Canadian engineering company SNC-Lavalin Group Inc. is grappling with a series of fixed-price contracts that it is trying to close out as it swung to an unexpected loss in its latest quarter.
The stock fell 9.8 per cent to close at $18.64 in heavy trading Friday on the Toronto Stock Exchange, a six-month low.
An arbitration ruling that went against SNC-Lavalin on a decade-old unnamed resources project cost the Montreal-based company $57.9-million, contributing to a loss of $85.1-million or 48 cents a share for the third quarter. The company said it is now doing a review of all outstanding legal issues on its legacy projects to get a better handle on the remaining risk.
“Clearly we’re really disappointed” by this development, SNC-Lavalin chief executive Ian Edwards said on a conference call Friday. The company expects little change from the review but will do it “to give it absolute additional assurance that there is nothing there that needs updating,” he said.
Ten months after striking a deal with federal prosecutors to settle a criminal corruption scandal centred on past business dealings in Libya, Mr. Edwards is trying to reshape SNC-Lavalin into a company that does more consultancy and project management-type work while closing out billions of dollars worth of higher-risk construction contracts. The latest results show that the road to clearing off those projects won’t necessarily be a smooth one.
“It feels like another risk factor (i.e., the potential for negative arbitration settlements on legacy projects) has been added to the equation,” Bank of Nova Scotia analyst Mark Neville said in a research note.
Analysts had been expecting SNC to post a profit on an adjusted basis of 17 cents for its latest three-month period instead of the adjusted loss of 33 cents it reported. Revenue was $2-billion, down from $2.4-billion for the same period last year. Adjusted net income strips out things such as restructuring costs to provide a picture of the company’s underlying operations.
SNC generally settles its accounts and receives payment fairly quickly after it completes a contract, Mr. Edwards explained on the call. In some cases however, a dispute arises with the client and the company pursues legal avenues to get paid.

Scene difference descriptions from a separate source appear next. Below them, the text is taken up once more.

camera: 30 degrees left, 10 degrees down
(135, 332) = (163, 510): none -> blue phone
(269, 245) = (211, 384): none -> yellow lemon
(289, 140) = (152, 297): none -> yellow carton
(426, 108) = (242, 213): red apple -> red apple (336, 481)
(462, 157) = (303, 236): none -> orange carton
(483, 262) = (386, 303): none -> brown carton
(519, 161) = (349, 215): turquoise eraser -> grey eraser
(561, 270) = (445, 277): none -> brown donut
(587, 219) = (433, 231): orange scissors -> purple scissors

SNC-Lavalin weighs the possible outcomes of such arbitration and disputes with the help of external legal advice, the CEO said, and uses an internal risk assessment process to weigh whether to take any financial provisions it will then report publicly. The arbitration ruling that went against the company in the case of the resources project “was outside the company’s internal and external experts' assessments,” he said.
The engineering firm continues to work through its backlog of lump-sum, turn-key construction projects and reimbursable resources contracts in a bid to bring it to zero by 2024. It stood at $3.1-billion worth of work at the end of September, down from $3.4-billion in June and $4-billion at the end of 2019.
SNC is currently working to complete three big infrastructure construction contracts, all of them located in Canada and all of them light-rail transit systems. In Toronto, the company is part of a consortium building the Eglinton Crosstown LRT.
The consortium this month sued its clients, Metrolinx and Infrastructure Ontario, over escalating costs and delays on the project caused by the pandemic. The builders say the provincial agencies are refusing to declare COVID-19 an emergency and recognize its effects on construction.
Mr. Edwards said stricter health and safety measures implemented over the past eight months are hurting productivity on construction of the Crosstown LRT and other projects, particularly on things such as tunnelling and working at heights when workers are traditionally in close proximity with one another. Revised work protocols and cost projections on such projects resulted in a loss on earnings before interest and taxes of $25-million for the infrastructure engineering, procurement and construction projects business in the latest quarter.
Industry-wide changes to productivity from COVID range between 10 per cent and 25 per cent depending on the project and the activities involved, Mr. Edwards. SNC is negotiating with clients to recoup those costs and continues to expect that the Canadian light-rail projects will be cash-flow positive over their lifespans, the CEO said.